If the running workloads have the same size and performance requirements, the infrastructure needed in order to run them will be about the same.
Furthermore, other characteristics are common: one above all is automation. You cannot think about managing thousands of servers and virtual machines without some automation tool. Regardless is Puppet, Chef or other solutions (some of them funnily were designed originally for large companies and have been converted in order to be sold to service providers too), they are fundamental above a certain size: there are too many managed systems per single system admins, manual management is simply impossible. In fact, one of the KPI (Key performance metrics) in large environments is this ratio.
Everything under control?
So, you would think the idea that those two use cases are the same is correct. In general it is, but there is at least ONE element that makes the two totally different, and is usually overlooked or purposely forgotten: users, and how they use resources of the infrastructure.
In a large companies, even the biggest ones, you can obtain a high degree of accuracy in forecasting the growth of the IT infrastructure, and thus design it accordingly. All the requests from the several business units are evaluated, analyzed, and finally translated in an infrastructure solution that also have capacity planning in it.
In a service provider, at least those at a certain size, once the user (the customer) has gained access to the services he bought, there is no direct or correct way to know what he’s going to run, what compute power he will use or how much storage he will consume. Unless you place limits to customers’ growth (and even if many SP do it, this is not what a service provider should do), at any time a customer can deploy and run how many workloads he needs.
Let’s look at a quick example: for a new e-commerce, the user wants to create a classic 3-tier infrastructure, with a database server, some application servers and some web servers. If the user is a business unit of a large companies, he will meet the IT department in order to evaluate the project together, so at the end he will be sure the required IT resources are available. But if the user is the customer of a service provider, he’s only going to login and start deploy the required virtual machines. All of a sudden, the provider could end up with 50 new virtual machines and 10 more TB of consumed storage space.
Capacity Planning vs Design to Scale
If you agree with what I just explained, you would agree also to the idea that the two use cases require different kind of design. In a service provider, one of the most painful activity is the so called “forklift upgrade”: that moment when a system is no more expandable, and the only way to upgrade is its complete replacement with another one. If you are talking about storage, this also means you have to migrate all data from one system to the other, and this is something that can always lead to problems even if it was completely planned.
In a large company, even if it could use a design with no or reduced forklift upgrade problems, a component upgrade by substitution is less upsetting; that’s because it has the control over workloads.
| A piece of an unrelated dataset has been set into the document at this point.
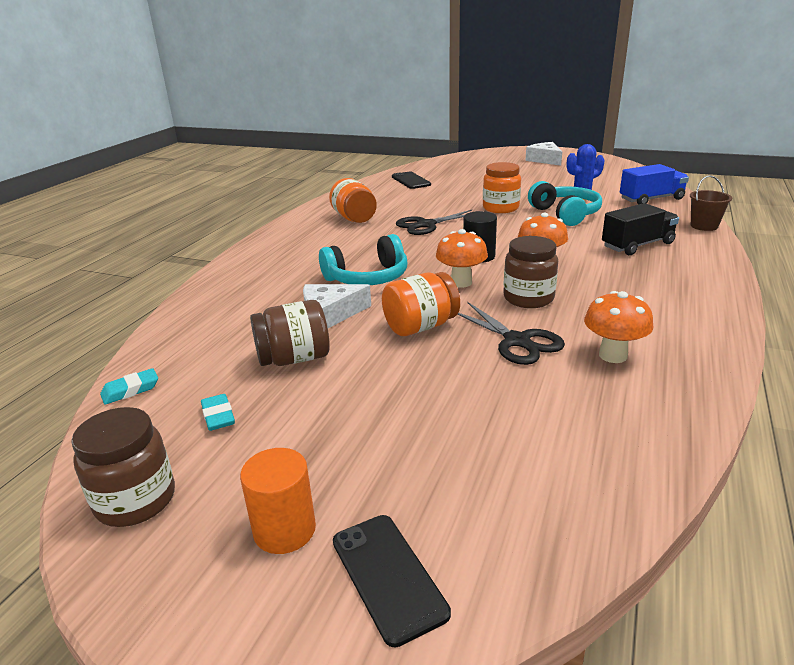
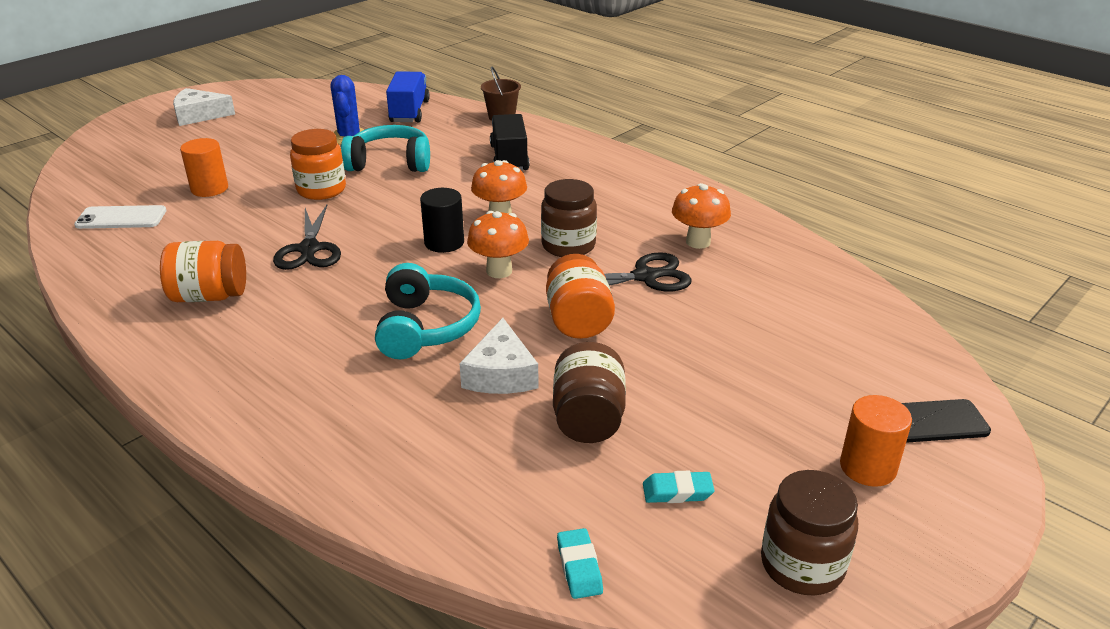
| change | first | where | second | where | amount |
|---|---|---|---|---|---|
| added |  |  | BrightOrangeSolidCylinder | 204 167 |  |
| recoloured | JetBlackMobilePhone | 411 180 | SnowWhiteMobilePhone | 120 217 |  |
First, they can design a solution that can last for the usual 3/4/5 years period, but also because the migration during the forklift upgrade is somewhat manageable: by involving the different business units impacted by the upgrade, downtimes for example are easier to be planned.
In a service provider, even if they can do the same kind of upgrade, this would have to be done without any problem caused to the customer, and at the end without impacting the agreed SLA. It’s not impossibile, but it’s hard to be done.
So, instead of thinking about a really detailed capacity planning, I think a service provider should focus more on “Design to Scale”. This means to use, wherever you can, modular components that can be scaled horizontally in a linear and transparent way. The compute part is already managed in this way from years, thanks to VMware and its clusters made with several ESXi servers that can be added and removed dinamically. In storage this does not always happen, and there are still few scale-out solutions, while the vast majority of storage systems are scale-up. I wrote a post some months ago titled “The future of storage is Scale Out”, and in it I explained why I think a scale-out storage is better, go and read it if you want.
A service provider has limits in his capacity planning possibilites because he does not have a complete overview of his users. So, he better focus on “Design to Scale”, so he would be able to react more easily to sudden requesta of his users.
At the end, a service provider runs in a different way compared to a large company, even if they have some characteristics in common. If a vendor wants to compare them come hell or high water, so he can sell the same product to both, well this is not always a smart move. There are for sure some products that can be a great fit for both use cases, but at the same time many solutions are good only in one use case, and their use in the other can lead to problems; maybe those problems are not visible at first, and because of this they are even more dangerous because they are going to surface when a (painful) upgrade is in place.
If you are a service provider, design by using extreme scenarios: don’t think about a system that can grow 30% per year in the next 3 years, think about “Is this system able to be DOUBLED in its size in a week timeframe? And how?”